Well, the denominator (the part under the fraction) is already a random number so it wouldn’t really be a random number generator, right?

It cannot be a RNG. Indeed, randomness applied to number generation is a vast and complex field. It could maybe be considered as a seeded PRNG but I doubt about its chance to pass the NIST standard

Ooh right I missed that part
As encryption it’s not really useful as there isn’t really a way of decrypting it, as a hash its not random enough.
For obfuscation its the same thing, it might be useful when using a non-random number though, especially when the output is in binary format (0 1 0 == 0x000000010000). It could be used to bypass certain filters, however most filters would still consider it binary data (if using it as binary).

It could also be used is steganography.
For each coordinate shift one number of the output and add it to the coordinates value.

Perhaps it has use in a crypter?

I feel like there are computationally-easier methods available.

What do you mean that there is no way of decrypting it?

Could you provide an example how it could be used as an binary? (I have one method in mind, wonder if it is the same as yours) This encoding is meant to be used in the textual form, so it is possible to encode binary data in text. Just like for example in base64.

I think you are right about steganography because the output and the form of it makes it easy to hide it in some other data. Could you please provide more details about your idea and some example? What do you mean by coordinate?

If you mean this by crypter: https://way2h.blogspot.com/2013/02/what-is-crypter-how-it-works.html
Then I think you could have use of the property of this encoding that the output of the encoding is always unique even if you always encode the same data. If you ever have some shareable experience of real use cases of this encoding please feel free to write.

@Noswis
I think you are right.
But I think I’ve made a mistake drawing the idea without drawing the implementation idea that has things that make it work.
Random number have to be added to the nominator and denominator as described in Implementation section.

Append random prefix to nominator to preserve any leading zero digits.
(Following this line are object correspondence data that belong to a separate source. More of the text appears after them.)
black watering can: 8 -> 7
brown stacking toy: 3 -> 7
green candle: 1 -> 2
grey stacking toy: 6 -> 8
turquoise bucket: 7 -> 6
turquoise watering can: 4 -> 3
I appended 20 digit long random prefix and postfix to nominator

@oaktree
What do you mean? If you mean the code is unoptimized then it is wery likely.

Well when using a random denominator each time, I don’t see how you would decrypt it unless ofcourse the denominator is the key.
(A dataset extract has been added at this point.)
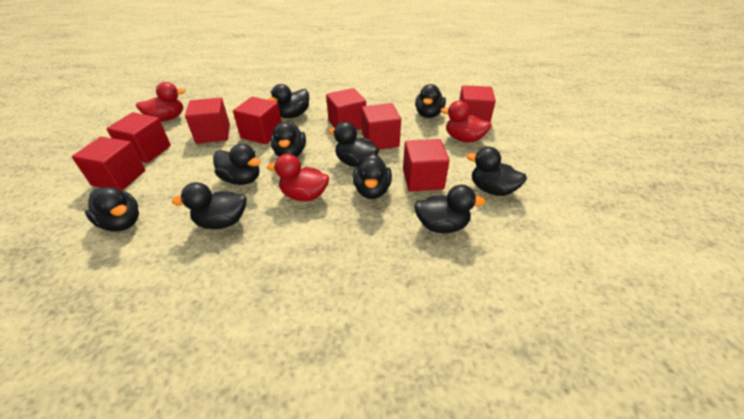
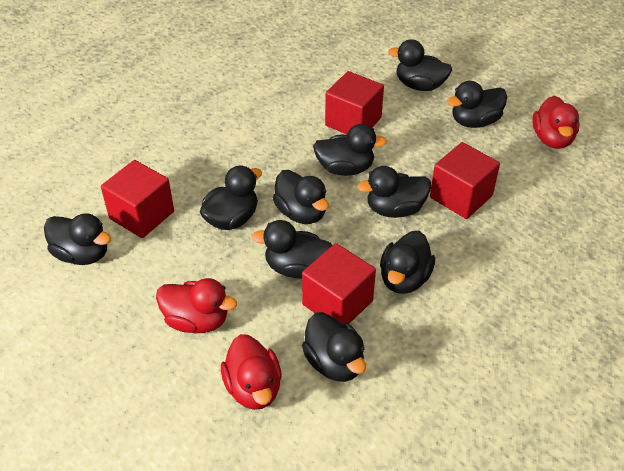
red cube: 8 -> 4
My binary comment was when using a non-ascii output (binary one)

With crypter I meant, have part of the binary encrypted and unencrypt it on the go, perhaps use a smart ascii-shellcode like decryptor to decrypt the numbers so the whole binary looks like some garbled text and a lot of numbers.
then again you could write an ascii stub (executable code where each byte is a printable character) and just use it to base64 decrypt. For more info:
https://nets.ec/Ascii_shellcode

1 Like

The random denominator (and nominator check out the Implementation section) doesn’t affect the decryption process. It is actually the foundation of this encoding.

Check out https://en.wikipedia.org/wiki/Continued_fraction for details.
In short this works this way:
Mathematically 7/8 can be written as [0; 1, 7] so if we have only [0; 1, 7] or 7/8 we know what number we are dealing with. This means that if we change denominator in any way for example 7/32 that can be written as [0; 4, 1, 1, 3] we retain our nominator where our data resides but the way it is written is completely different. And there infinite ways of doing it.
There are some quirks to make it work on binary data but they are described in the Implementation section.

I’ve implemented encoder and decoder in C that you can check out on GitHub link provided in the article. You can use it to decode the examples provided there or just play with it. Just keep in mind, that the size of encoded data for this version is about 12.7 times larger that input data (in bytes).